We demonstrated that, within 6 h of systemic administration of rAd-EGFP, there was exclusive expression of the transgene in the splenic marginal zone, a region populated mainly by immature DC, B cells, and specialized macrophages (23, 56, 63). A considerable proportion of EGFP⁺ cells in the marginal zone were also positive for the DC marker CD11c. Immature DC of the marginal zone are able to differentiate and migrate to the PALS after i.v. administration of LPS or soluble T. gondii antigen (14,47). Using a similar in vivo model, we demonstrated that, by 6 and 24 h after rAd i.v. injection, splenic DC rapidly mobilized to the T-cell-dependent areas, a phenomenon accompanied by a proportional decrease in the DC number in the marginal zone. Interestingly, not all mobilized DC expressed the transgene. This observation suggests that rAds might induce DC differentiation by different mechanisms: first, and as we demonstrated here in vitro, by direct stimulation of infected DC through NF-κB activation; and second, by induction of proinflammatory cytokines in DC or other neighboring cells that, in turn, trigger the maturation of nontransduced DC.

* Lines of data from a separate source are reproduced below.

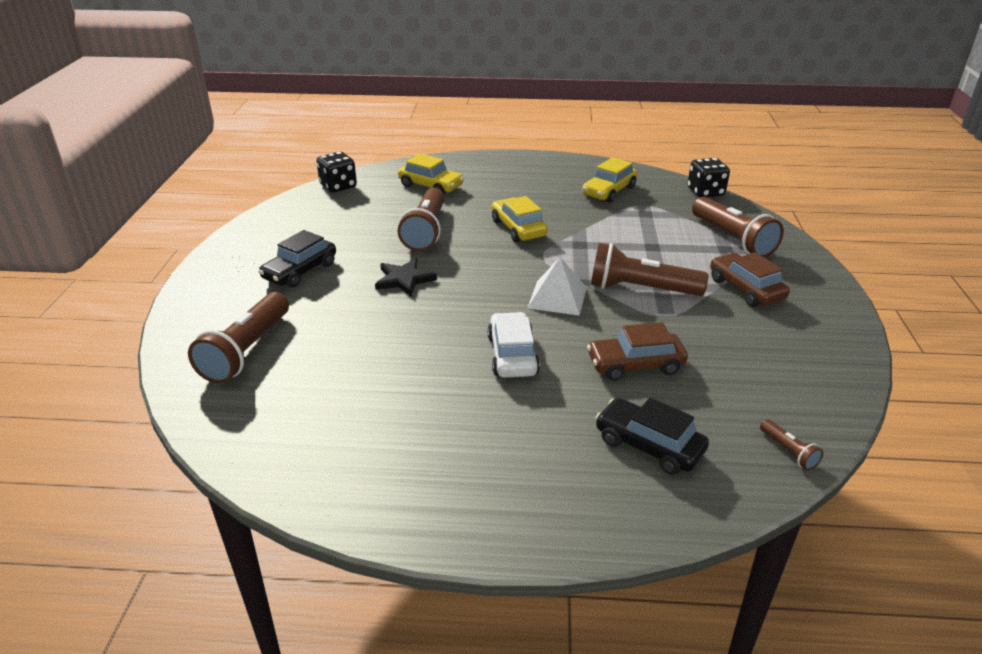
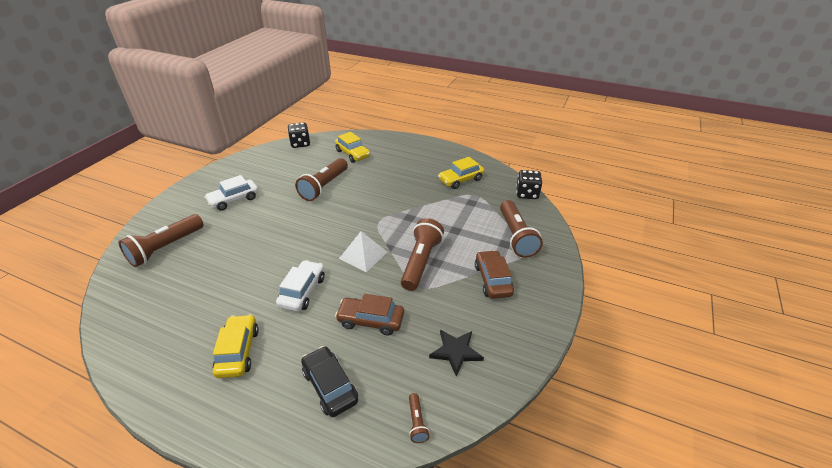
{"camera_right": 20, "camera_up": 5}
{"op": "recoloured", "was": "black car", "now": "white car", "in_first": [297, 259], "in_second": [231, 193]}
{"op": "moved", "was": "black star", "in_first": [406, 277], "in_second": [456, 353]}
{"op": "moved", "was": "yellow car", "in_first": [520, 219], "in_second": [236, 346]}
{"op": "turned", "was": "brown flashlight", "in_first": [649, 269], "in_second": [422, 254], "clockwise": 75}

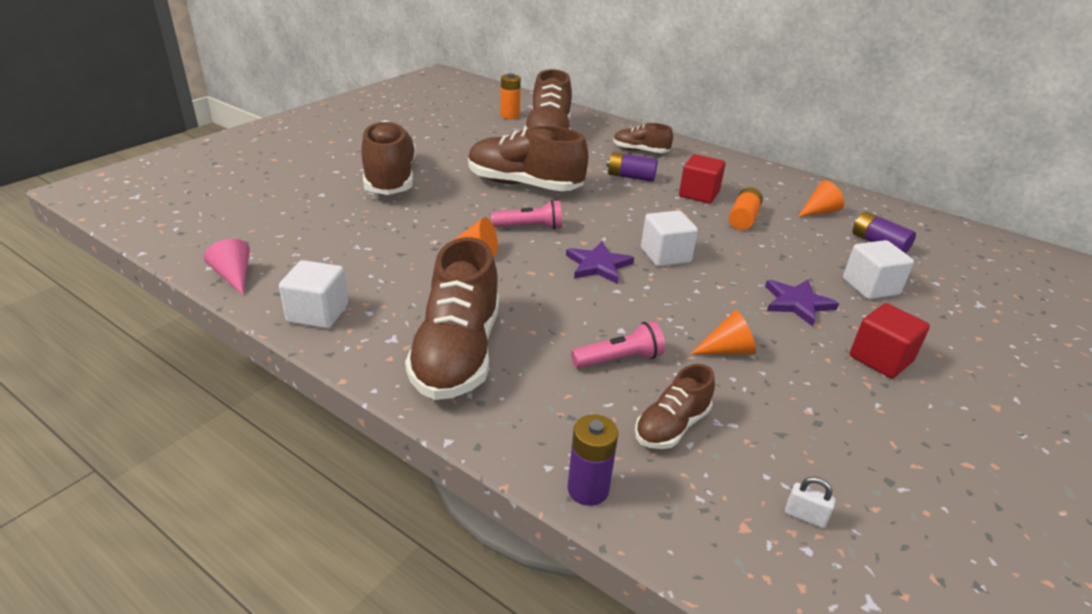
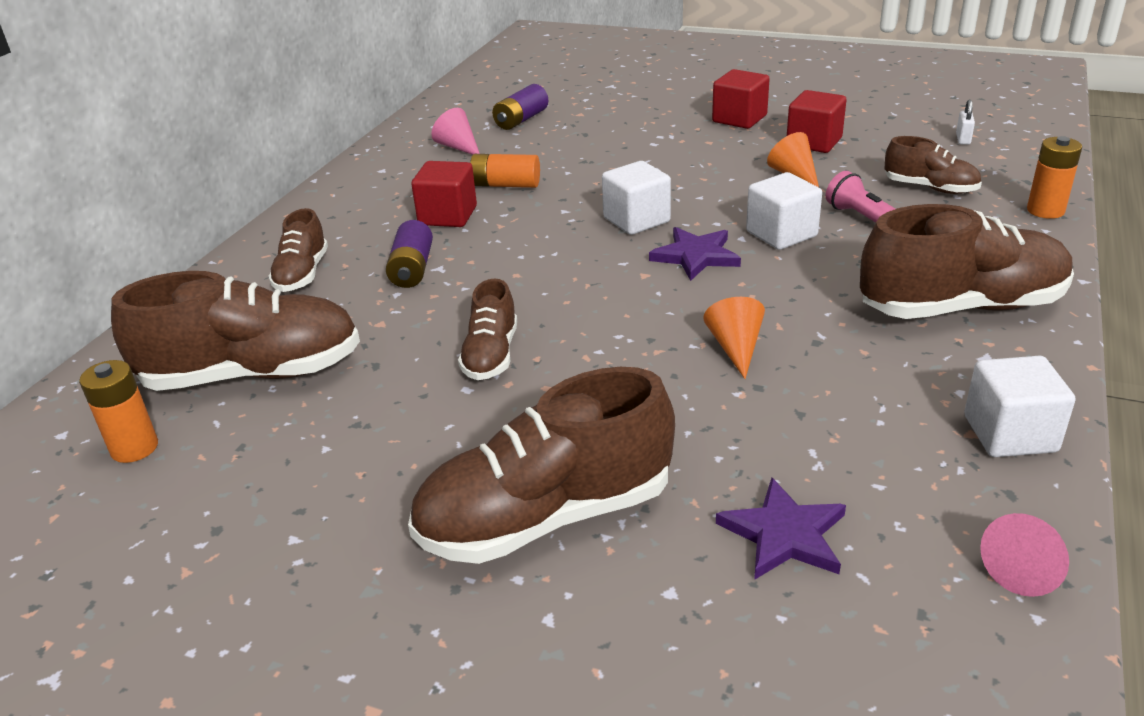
{"camera_right": -100, "camera_up": 0}
{"op": "resized", "was": "brown shoe", "in_first": [528, 158], "in_second": [487, 329], "ratio": 0.53}
{"op": "removed", "was": "pink flashlight", "in_first": [526, 215]}
{"op": "recoloured", "was": "purple battery", "now": "orange battery", "in_first": [593, 460], "in_second": [1054, 177]}
{"op": "moved", "was": "purple star", "in_first": [802, 303], "in_second": [781, 529]}
{"op": "recoloured", "was": "orange cone", "now": "pink cone", "in_first": [821, 198], "in_second": [455, 131]}
{"op": "moved", "was": "white cube", "in_first": [878, 269], "in_second": [784, 211]}
{"op": "added", "now": "red cube", "in_second": [817, 121]}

In conclusion, the data presented herein strongly suggest that rAd accelerates the differentiation of immature mouse DC, a phenomenon that is linked to activation of the transcription factor NF-κB. The enhancement of the stimulatory ability of DC induced by rAd may be the basis of the strong immune response elicited against rAd. It may explain the success of therapies based on rAd-transduced DC against neoplasms and infectious agents. However, the rAd effect on DC can be an obstacle when rAd-transduced DC are required to promote tolerance to treat autoimmune disease or to avoid graft rejection. The fast NF-κB activation induced by rAd in different cell types might explain the systemic inflammatory response and the activation of innate immunity reported recently as side effects of rAd in human clinical trials (36).